Saturday, October 9, 2010

Thought on Returning from Sabbatical

It is both wonderful and weird to be back.

Wonderful because I really enjoy working with patients. For those of you who don't want to go back into ancient blogging history, I left Massachusetts last September to go to Washington and work in the Federal Government as a Robert Wood Johnson Health Policy Fellow. As part of that deal, I too a year off of patient care, and left my practice, where I had worked for 18 years. One of the things that surprised me in DC was that I didn't seem to miss the day-to-day doings of seeing patients. So I was concerned that, when I got back to Massachusetts, I wouldn't either remember how or enjoy doing that anymore.

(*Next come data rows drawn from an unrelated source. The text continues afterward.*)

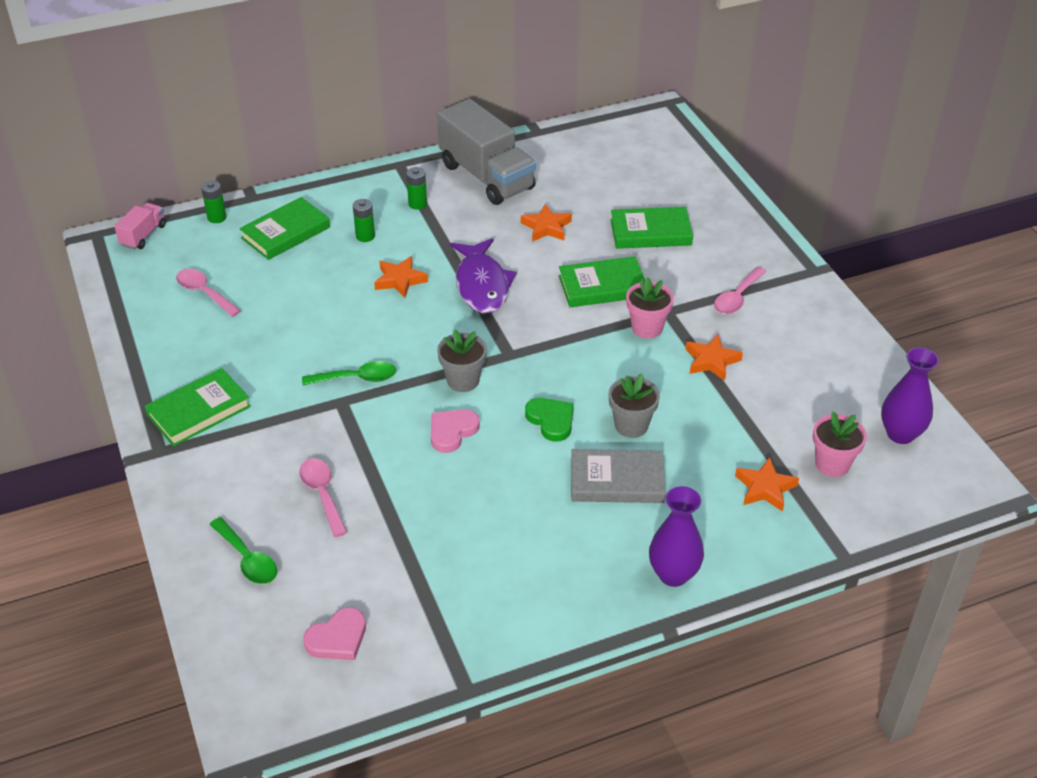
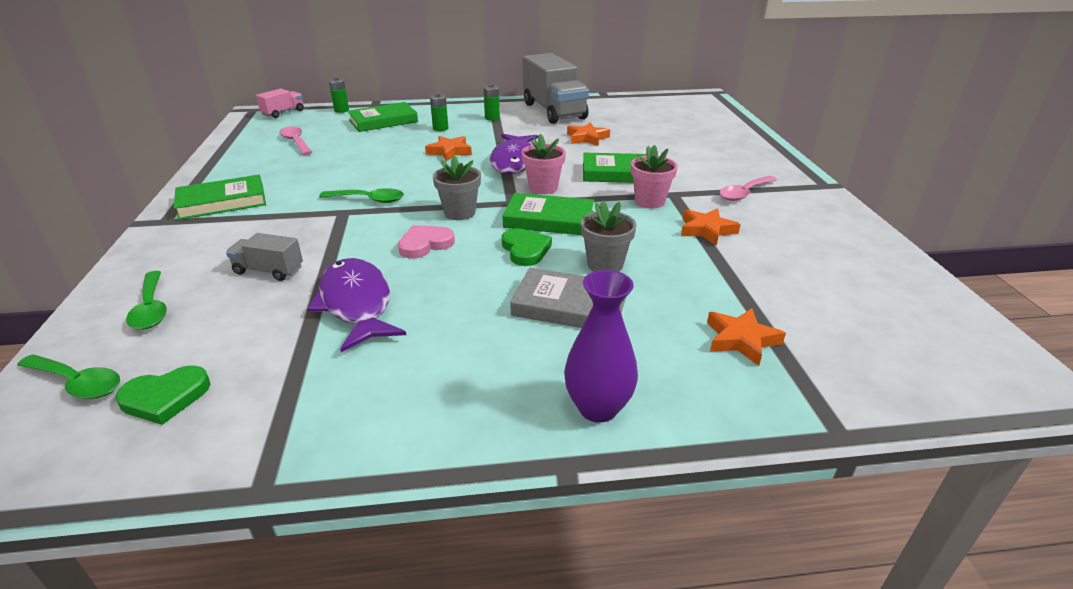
camera: 15 degrees right, 10 degrees down
(253, 642) = (77, 383): none -> green spoon
(322, 494) = (269, 270): pink spoon -> grey truck
(337, 638) = (165, 398): pink heart -> green heart
(431, 516) = (356, 304): none -> purple fish
(650, 232) = (675, 149): green book -> green book (549, 219)
(832, 464) = (830, 330): pink flower pot -> pink flower pot (543, 188)
(900, 434) = (919, 316): purple vase -> none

Turns out I needn't have worried. The give and take of the clinical encounter really grounds me in reality, in a way that detached policy discussions don't. Now, I am not back in my old practice in Webster- South County has continued to flourish in my absence and has recently added a third doctor to its group. I couldn't ask those patients to put their lives on hold while I was away. Since I am now working on policy stuff within UMass Medical School's Commonwealth Medicine, a great organization that lets us bring clinical and analytic expertise to the service of state government, I need to be in Worcester more. So I am working in another practice within our clinical system. And, it turns out, I really do like seeing patients.

In my new role, mental health has not been as large a part as it was in my old practice. We are screening for behavioral health issues, as one would expect from in these days of the Rosie D rollout. I am still not finding the screening terribly useful. Most of the kids I've been seeing are pretty well plugged into services, and have already been diagnosed. The system continues to work for them in its own creaky way, and I am incredibly conscious that we in Massachusetts have a lot more in our system than does any other State in the Union. Despite all that we do, it is not yet enough to calm the feeling of dread that course through a parent's heart whenever they take one step forward and two steps back. Much work to do.

What is weird about being back is that I have now travelled over the whole landscape of 90,000 foot high grand policy decisions (like mental health parity and children's mental health reform) at the Federal and State levels, seen the agencies where they are implemented (like HHS and SAMSHA and the CBHI) and been to the meetings where decisions are made that affect the lives of millions of children (no, I didn't make any of the decisions, and I don't think that I influenced them much- but I have seen the process). So now, when I am seeing a patient, and trying to figure out how to make that system work for them, I sometimes visualize it as the end of a long web of decisions that stretch from the halls of Congress to my examining room. It is an odd and vertiginous perspective, but I am getting used to it.

I did manage to attend the MCAAP Mental Health Task Force meeting a few weeks back. There is still much energy in that group, and they continue to focus on early childhood mental health. There was talk of aligning that work with the push for early childhood education, which I think is important. More on that in another post.

Not sure how often I will post in the future, but I will try to post things that are useful.